Projected upon a slightly curved suspended slab of what appears to be aluminum, “Rising” refreshes one of our oldest collective narratives — the archetypal descent into the underworld. In this case, the underworld is an abandoned factory into which wanders a pubescent girl. She passes through spaces also occupied by a puttering elderly caretaker, a pair of white-jumpsuit-and-black-bowler-sporting figures that bring Kubrick’s A Clockwork Orange to mind, and a shadowy Death figure worthy of a Seventh Seal remake. Amidst shots of a factory control room, a dusty cathedral-like space and dark stairways, and occasional showers of flying sparks, a quasi-Lynchian surrealism emerges at points, as in a scene in which the two pseudo-Droogs act as post-consumer-waste undertakers, burying a sparking, smoking empty microwave in a shallow pit. One figure, the man, had arrived on cross-country skis; the other, a woman, had come hauling a mini-shopping cart full of junk (including the doomed microwave) by rope. In the end, a massive smokestack provides another inventive reimagining of a traditional trope for passage from life to death: light at the end of the tunnel. Shot from within the smokestack looking up, ascending sparks and smoke come to obscure the light by the end of the video, leaving the viewer in a state of post-dream/reverie disquiet and ambivalence. All in all, “Rising” can be taken, among other things, as a darker — and quirkier — meditation on the notions of ruin and oblivion touched more lightly upon by the dioramas.
Tatu Tuominen’s paper cutouts present us with additional seemingly haunted scenes, from forests in silhouette against deep red skies to drably functional apartment blocks to ranks of vinyl LPs rendered in a ghastly radioactive yellow-green.
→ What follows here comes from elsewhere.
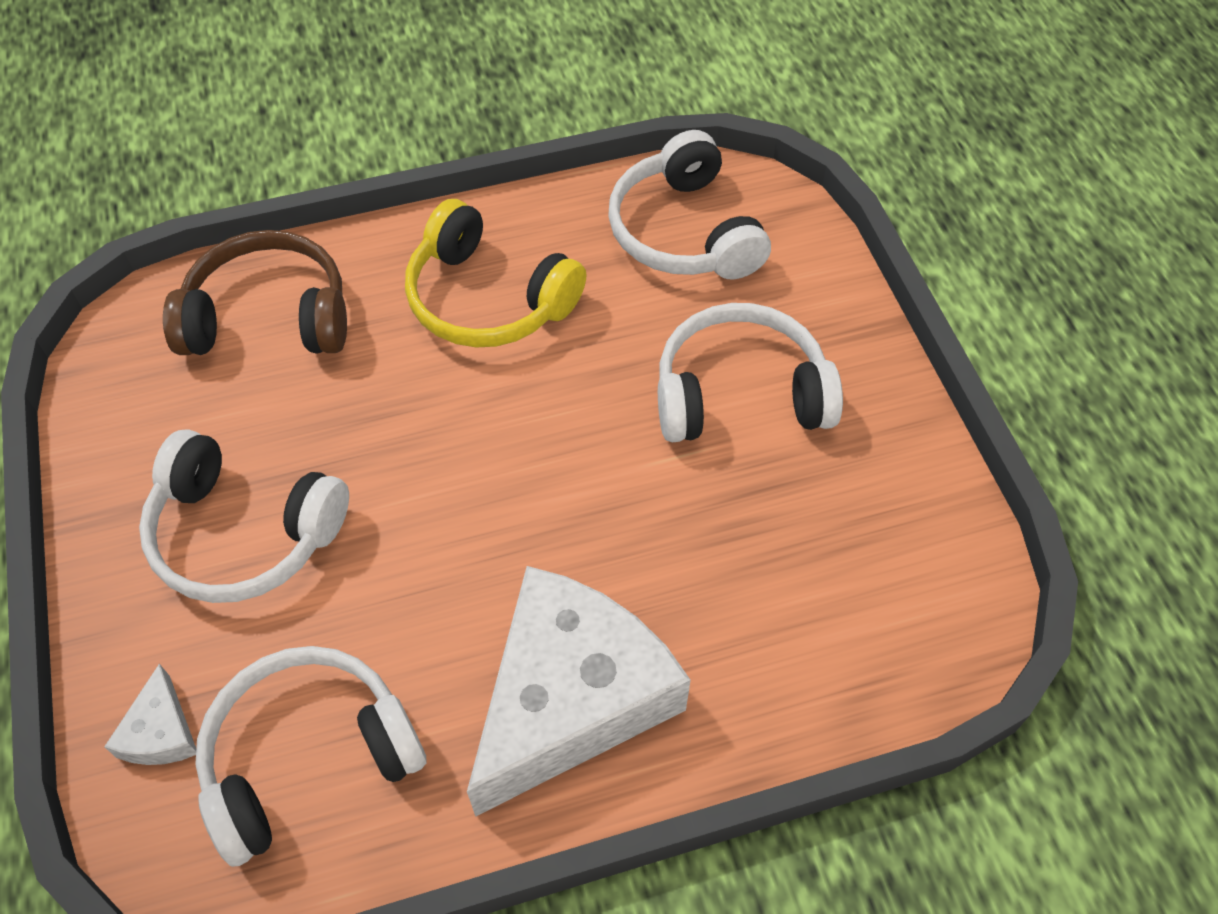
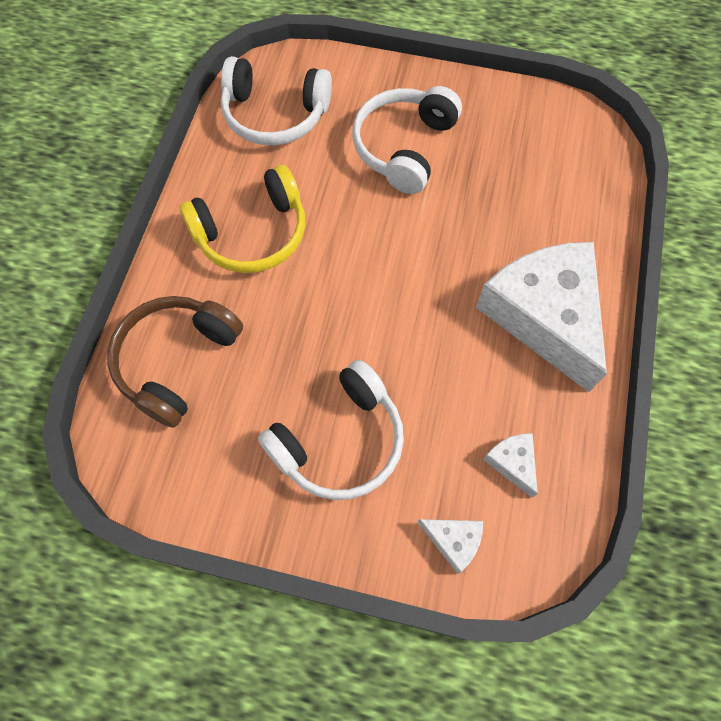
camera: 60 degrees left, 10 degrees up
(309, 757) = (512, 462): white headphones -> white cheese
Tuominen’s images, built up between layers of epoxy and tinted in acid acrylic and enamel hues, focus our attention on spaces marked and structured by human activity, but with an air of menace, as if our cities and vintage record shops might give rise at any second to cinematic eruptions of violence. “Park Bench People 2,” for instance, gives us a traditional church with its steeple and surrounding gardens in the acid pinks and oranges of an emulsified old film negative — a look familiar from horror movies, perhaps, or a water-damaged photo turned up at a flea market. And though viewers would be forgiven for seeing the heavy influence of David Thorpe’s paper collages from the late 1990s, Tuominen’s high-gloss epoxy surfaces succeed in the context of the full show as elements in a conversation about “oblivion” as a manufactured and presently inhabited imaginary space on one hand, and the terminal point of our developmental trajectory on the other.
In the end, the show succeeds because it takes itself neither too seriously nor too lightly. It’s easy enough, perhaps, to feel upon cursory consideration that the individual elements gathered here have been tossed into a convenient — and portentous — conceptual basket, but given a little time and taken as a whole (be sure to take in all seventeen minutes or so of “Rising”) Tuominen and Laitinen’s work manages a sidelong glimpse of something like our age’s “sublime,” a sublime in a time of climate change, one rooted in hulking industrial wrecks and manmade disaster sites rather than the mountains, skies and seascapes of more romantic days.